In 1995, Cook County local governments collected a combined $6.8 billion from commercial property owners and homeowners. By 2024, those same taxing bodies collected almost $19.2 billion — a 182% increase, according to data from the report released today.
By comparison, inflation between 1995 and 2024 grew by 91%.
“It’s enough already,” Pappas said. “If this continues we’re going to see more rental cars and Hertz trucks moving people out of here.”
The study also shows property tax collections in the county outpaced average wage growth during the past 30 years, which increased by 161% during that time.
Pappas hopes the study will move legislators to enact meaningful property tax reforms and persuade local government officials to rein in spending.
“The annual increases in taxes are relentless, taking more and more money out of peoples’ pockets,” she added.
In Illinois, property taxes largely go toward education funding, amounting to about 70% of all tax bills. However, municipalities, park districts, libraries, fire protection agencies, townships, counties and other local government agencies also collect property taxes.
Property tax hikes in Illinois should be kept in check by the state’s Property Tax Extension Limitation Law that is supposed to restrict taxing bodies from seeking increases equal to the past year’s inflation rate or 5%, whichever is lowest. But the report notes there are numerous loopholes.
Some funds that local governments collect property taxes for are not subject to PTELL.
There are also ballot initiatives where taxing bodies can seek voter approval to raise property taxes. Pappas notes these often are decided by a small minority of the electorate because of low voter turnout.

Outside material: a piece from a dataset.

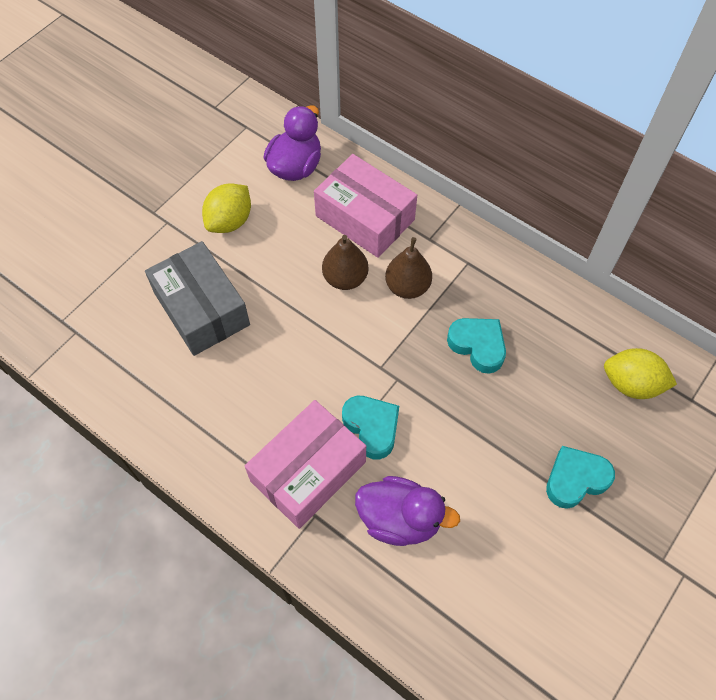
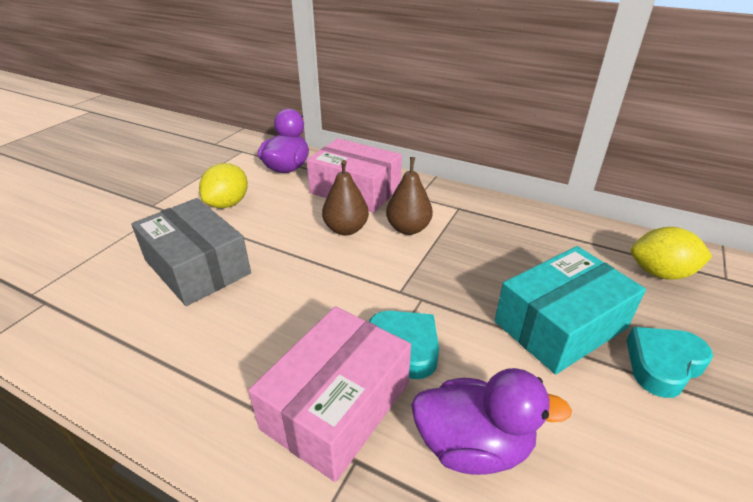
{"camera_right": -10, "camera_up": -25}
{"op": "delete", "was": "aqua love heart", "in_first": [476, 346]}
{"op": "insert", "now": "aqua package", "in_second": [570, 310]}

“We’ve just been through an election where 80% of the people complaining about property tax increases didn’t bother to show up to vote,” she said. “The 20% that do vote continue to set policy.”
There’s also the spike in tax increment financing districts throughout the suburbs over the past 30 years that Pappas’ research team said has contributed to property tax growth. The districts are designed to spur economic development by using some property tax revenue generated in the district to cover infrastructure and other development costs.
Because TIF districts aren’t subject to PTELL and revenue generated in the district can be added to other local taxing bodies’ collections, this allows those local taxing bodies to again circumvent PTELL’s growth restrictions.
During the past 30 years, the number of suburban TIFs grew from 124 in 1995 to 310 by 2024, the report shows.
The Civic Federation, a Chicago-based nonpartisan government research organization, recently issued its own report on TIFs, noting they continue “to shape local development decisions and property tax dynamics in ways that aren’t always well understood.”
The Illinois Department of Revenue also is working on a study due in July on property taxes.
IDOR Director David Harris said the study is intended to “evaluate the state’s property tax system and recommend possible improvements to the levy, assessment, appeal and collection processes.”
Pappas said she is worried that study will wind up “put on a shelf to gather cobwebs” like previous reports intended for just legislators.
She said her report is intended for the public foremost, but it also will be sent to every elected official in the county. She praised her research unit’s thoroughness.
“You got to take your hat off to these guys that are devoting themselves to these things,” she said. “We have a team of investigative journalists in this office to do this kind of work because it’s important.”